The Burden of Proof:
In Florida, only a grand jury-—that’s a special panel of citizens convened by the prosecution to decide if charges are appropriate—-can enable a prosecutor to file for first degree murder, and it’s much harder to prove at trial than second-degree. So, often times prosecutors will only charge a defendant with second-degree murder even if they think their actions fall under a first-degree murder theory.
That means the prosecutor's theory of the case may or may not involve George Zimmerman premeditating Martin’s death-—or it may merely mean that they think he acted recklessly.
We’ll find out when prosecutors make their opening statement on the first day of trial and we finally get to hear their theory of the case.
Second degree murder isn’t as hard to prove as first degree, but prosecutors still carry what’s called the “burden of proof,” and in criminal law it’s a very high threshold. The state must prove second degree murder beyond any reasonable doubt. A reasonable doubt must be a doubt that comes from the evidence at trial; it cannot be an “imaginary doubt” or a doubt based on conjecture.
Justifiable and Excusable Homicide in Florida as an Affirmative Defense:
In the state of Florida, under Statute 782.02, a person can justifiably use deadly force “when a person is resisting any attempt to murder such person or to commit any felony upon him or upon or in any dwelling house in which such person shall be.” That means a person can legally kill another person if they are defending themselves from another’s attempt to murder them. If they are in their own home, then they have extra protection and can use deadly force to prevent an intruder from committing any felony upon them.

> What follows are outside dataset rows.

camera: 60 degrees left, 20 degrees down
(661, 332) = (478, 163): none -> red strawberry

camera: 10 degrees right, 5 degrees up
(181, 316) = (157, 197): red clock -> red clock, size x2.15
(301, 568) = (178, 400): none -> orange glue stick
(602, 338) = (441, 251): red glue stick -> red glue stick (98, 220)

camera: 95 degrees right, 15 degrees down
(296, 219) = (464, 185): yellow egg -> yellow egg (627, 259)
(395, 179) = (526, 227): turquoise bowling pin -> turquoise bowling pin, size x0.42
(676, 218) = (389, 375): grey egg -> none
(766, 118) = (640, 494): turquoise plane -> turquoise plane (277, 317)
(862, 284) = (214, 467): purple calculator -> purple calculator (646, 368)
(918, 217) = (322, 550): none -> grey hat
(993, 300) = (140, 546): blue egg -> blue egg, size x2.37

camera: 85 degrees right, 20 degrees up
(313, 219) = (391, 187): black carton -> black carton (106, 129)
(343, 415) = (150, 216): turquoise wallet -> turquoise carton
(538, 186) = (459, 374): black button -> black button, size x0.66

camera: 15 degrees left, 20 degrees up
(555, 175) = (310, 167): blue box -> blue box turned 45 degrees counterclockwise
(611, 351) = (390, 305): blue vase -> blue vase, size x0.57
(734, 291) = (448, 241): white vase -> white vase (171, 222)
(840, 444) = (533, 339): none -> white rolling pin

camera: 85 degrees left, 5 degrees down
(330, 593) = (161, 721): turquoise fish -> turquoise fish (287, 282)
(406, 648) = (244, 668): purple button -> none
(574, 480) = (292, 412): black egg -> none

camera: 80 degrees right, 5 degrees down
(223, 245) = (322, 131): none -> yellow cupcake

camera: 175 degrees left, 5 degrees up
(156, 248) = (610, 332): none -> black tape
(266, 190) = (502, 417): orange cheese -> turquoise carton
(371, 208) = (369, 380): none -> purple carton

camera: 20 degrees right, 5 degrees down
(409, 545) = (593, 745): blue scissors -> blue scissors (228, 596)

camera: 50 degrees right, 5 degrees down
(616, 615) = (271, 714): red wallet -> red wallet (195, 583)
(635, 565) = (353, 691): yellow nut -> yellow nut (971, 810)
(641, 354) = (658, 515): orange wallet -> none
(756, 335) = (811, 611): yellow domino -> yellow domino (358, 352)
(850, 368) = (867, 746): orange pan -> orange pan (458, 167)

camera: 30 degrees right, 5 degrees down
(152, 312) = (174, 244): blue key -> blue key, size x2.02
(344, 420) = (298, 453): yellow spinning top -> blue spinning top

This extra protection in one’s home is known as the Castle Doctrine under Florida Statute 776.013.
Under 776.013, a person who is not engaged in an unlawful activity and who is attacked in a place where he or she has a right to be has no duty to retreat. According to Florida law, that person “has the right to stand his or her ground and meet force with force, including deadly force if he or she reasonably believes it is necessary to do so to prevent death or great bodily harm to himself or herself or another or to prevent the commission of a forcible felony.”
When a defendant uses self defense as a defense it is called an affirmative defense. That means the defendant is admitting they committed the act, but they are asserting that, because of unusual circumstances beyond their control, they are innocent of committing a crime.
In this case, the burden of proof is still on the prosecution, but the burden of production (which side must produce evidence) shifts to the defense, and the defense must prove by a preponderance (more likely than not, or by 51% likelihood) that they were in fact acting in self defense as described above.
Sound complicated? The jurors in each murder case must be able to understand all of this law to make a fair decision for the defendant and the interests of the victim and the state.
The Trayvon Martin Case and Florida Law:
The Florida State Attorney’s Office has charged George Zimmerman with second-degree murder. Therefore, the prosecutors must prove beyond a reasonable doubt that Zimmerman knowingly or recklessly killed Martin, and they can only prevail if Zimmerman does not successfully assert one of many defenses, the most likely being justifiable or excusable homicide. If, in fact, the prosecutors cannot prove second-degree murder, Florida law allows prosecutors to ask jurors to convict a defendant of a lesser degree killing such as third-degree murder or manslaughter. Either way, prosecutors will have to prove the elements of every offense beyond a reasonable doubt.